A key design challenge here was not to discard the original text, as users also wanted to review content to check the spelling of names and the like.

For example, although we wanted the system to pronounce ‘Grand Prix’ as ‘Graun Pre’ it was important that users could check how the event was actually spelt in the print edition of the newspaper.

Because there were few developer tools available for TTS and IVRs in the 90s, We developed a high-level scripting language called PhoneScript which was optimised for the rapid prototyping and development of powerful telephone applications which are able to present a range of rich information sources to callers, through synthetic speech.

The three Applications we developed in the PhoneScript environment were:

  • JobPhone for presenting structured access to job vacancy advertisements from the mycareer.com.au website;

  • LibTel for browsing Royal Blind Society’s braille and talking book catalogue and allowing online ordering; and

  • Today’s News Now structured access to the full text of Fairfax and News Ltd newspapers.

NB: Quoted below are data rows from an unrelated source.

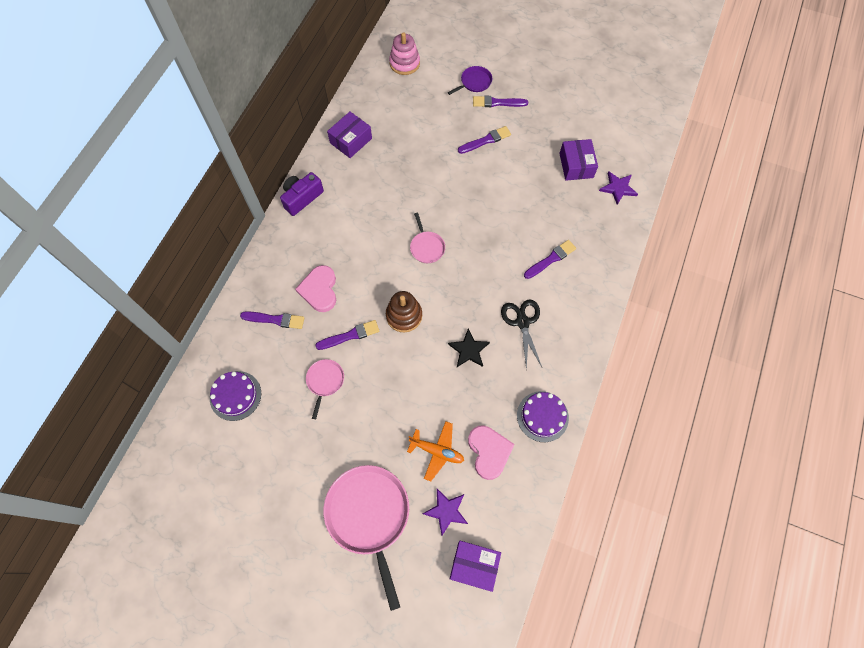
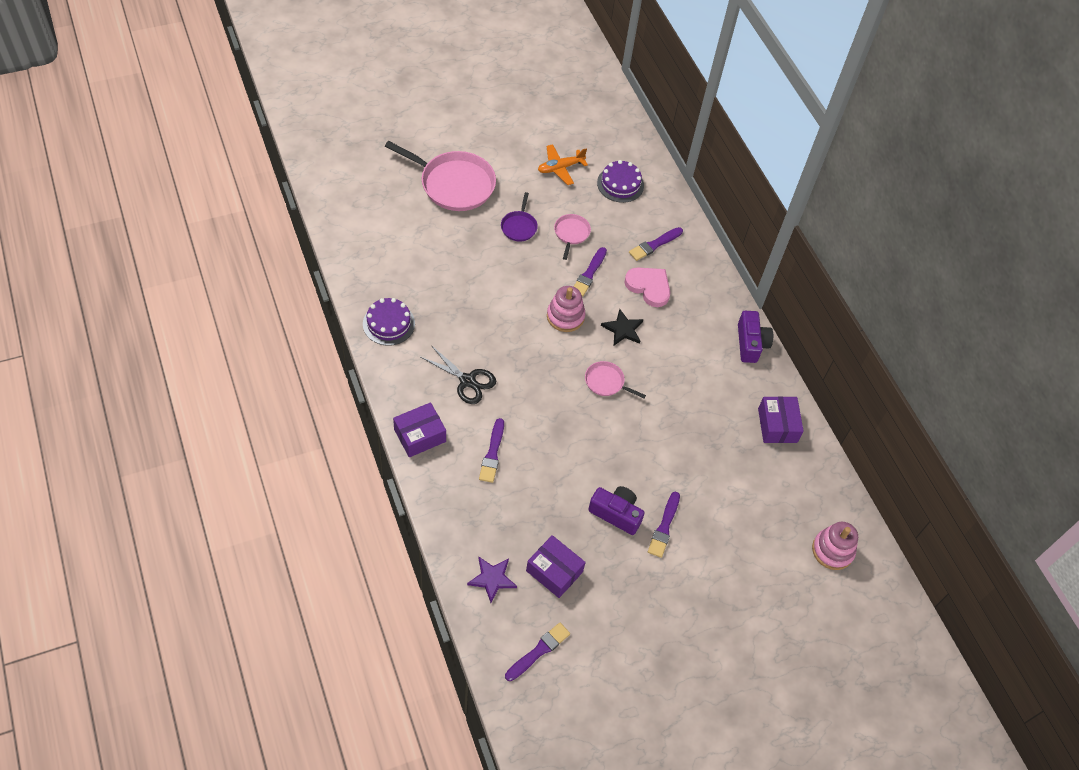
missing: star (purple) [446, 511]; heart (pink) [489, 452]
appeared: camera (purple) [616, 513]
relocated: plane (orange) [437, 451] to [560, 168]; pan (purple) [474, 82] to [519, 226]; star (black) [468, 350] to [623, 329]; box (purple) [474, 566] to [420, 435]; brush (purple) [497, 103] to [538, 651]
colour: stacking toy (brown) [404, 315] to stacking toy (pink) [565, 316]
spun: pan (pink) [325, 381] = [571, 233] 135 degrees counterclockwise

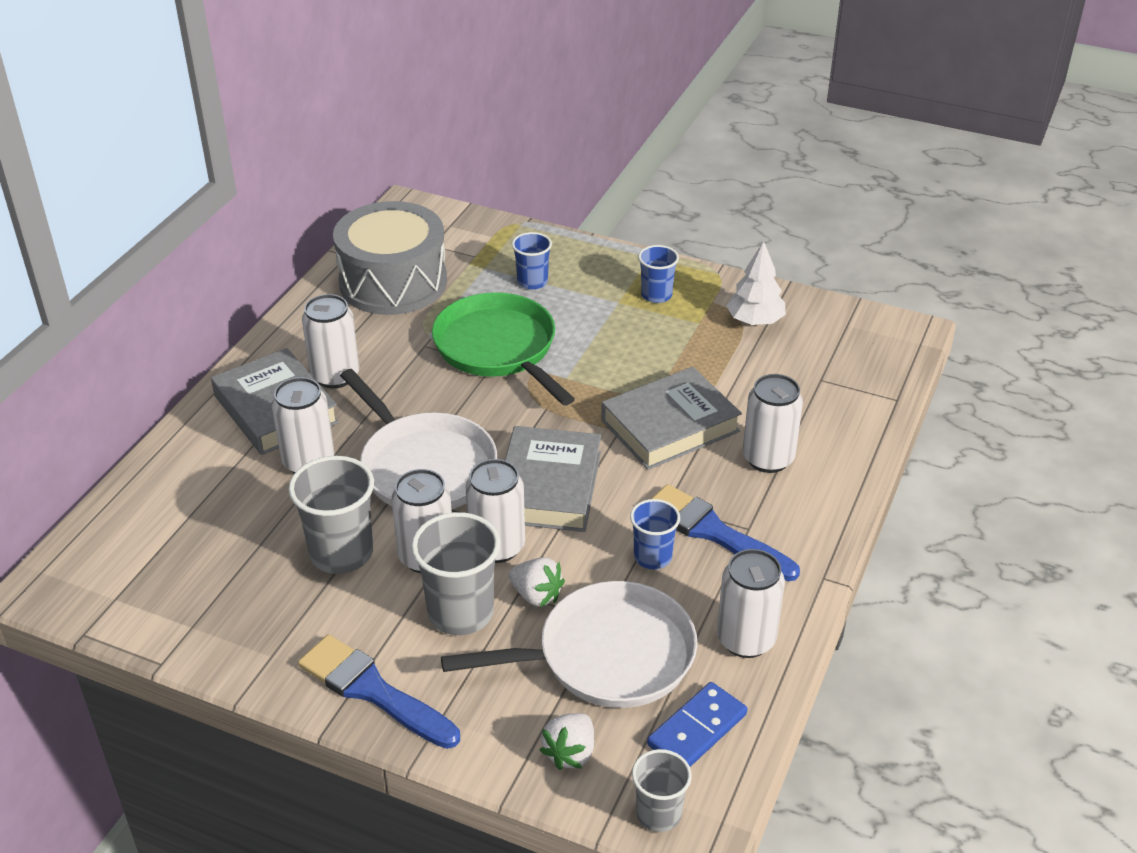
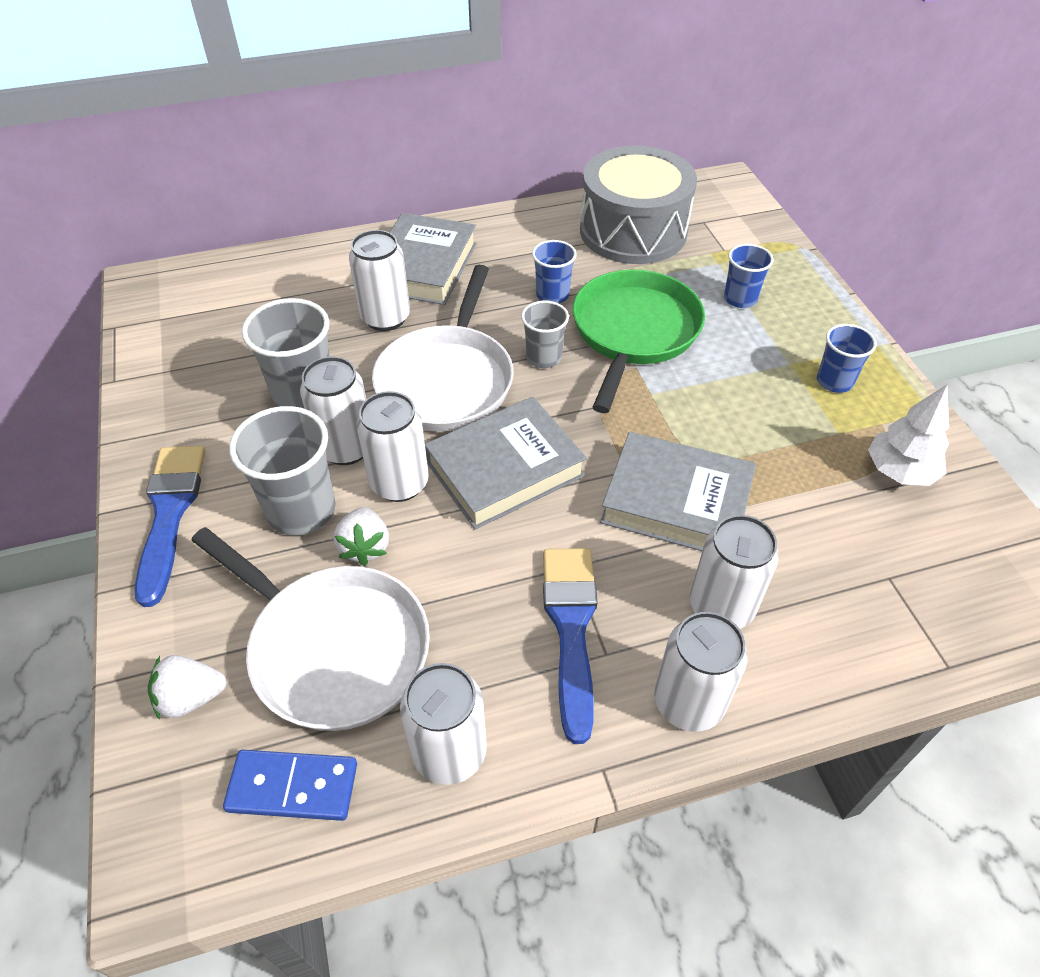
relocated: can (white) [335, 376] to [688, 702]; cup (blue) [652, 557] to [552, 295]; cup (grey) [658, 814] to [543, 357]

Some of the unique features of the PhoneScript environment which were requested by users and service managers include:

Read more ...
  • A development environment optimised for text-to-speech IVR services (most existing platforms are recorded-message based);

  • Automatic processing of text through extensive PERL regular expressions, so as to dramatically improve pronunciations, and to convert written conventions into their spoken equivalents. Examples are Australian place names, names of politicians, British pronunciations, reading out complex currency values, intelligent reading of dates times and date ranges, identification and clear rendition of telephone numbers, identification of compound words and more;

  • Sophisticated acronym processing module which is able to identify (based on a large number of context rules) whether upper case words should be spoken or spelt out. Most speech synthesisers don’t employ enough context information to do this job very well;

  • Full ‘review’ mode, allowing a caller to navigate a document by paragraph, sentence or word. Any word can be spelt out;

  • A set of menus for adjustment and personalisation of speech parameters including speed, volume, pitch and personality.

  • Three separate sets of voice parameters, one for menus/system messages, one for article/document reading and one for help messages. This provides increased navigation context and can increase comprehension of reading (listening);

  • Based around a very high-level scripting environment which hides the complexity of preparing text-to-speech buffers, telephony controls etc. This means that limited programming skills are required to tailor or fine-tune application user interface elements. Examples of some scripting commands are “hangup”, “say”, “spell” “saysubst” “title” “SayArticle” etc;

  • The scripting language facilitates automatic compliance with the Australian and New Zealand standard, with respect to standard key assignments and timeouts, but these can be easily overridden as required;

  • An intuitive ‘talking keypad’ approach to alphabetic entry, which complies to Appendix B of the standard;

    Centred around a database-driven approach to data access, allowing a clean separation of back-end processing of source information, and front-end presentation of information to callers;

Read the full Article on TNN, LibTel and JobPhone Features and Capabilities

Features raised by blind users of voice output systems and services include:

  • Designs that make efficient use of the user’s time
  • Two or more verbosity levels
  • Put the key information near to the front of spoken messages, but not as first syllables
  • Personalisation of settings including speed of voice
  • If the service plays long-form audio such as podcasts or audio books, allow that audio to be played by the user at various speeds
  • Remember last listening point when resuming play in a subsequent session
  • Sync my play position across other platforms such as in my smart phone podcasting app
  • Include instructions and help within the voice app; don’t send the user elsewhere – to an instruction booklet or to an app
  • Provide brief answers and allow for more detail to be requested
  • Allow content to be navigated and sections to be skipped through
  • Allow information, a link, phone number or email address to be repeated or expanded for clarity on request
  • And … For heaven’s sake, provide an un-do command for all those times you mis-hear what I actually said! Were tired of meaningless items turning up on our shopping lists!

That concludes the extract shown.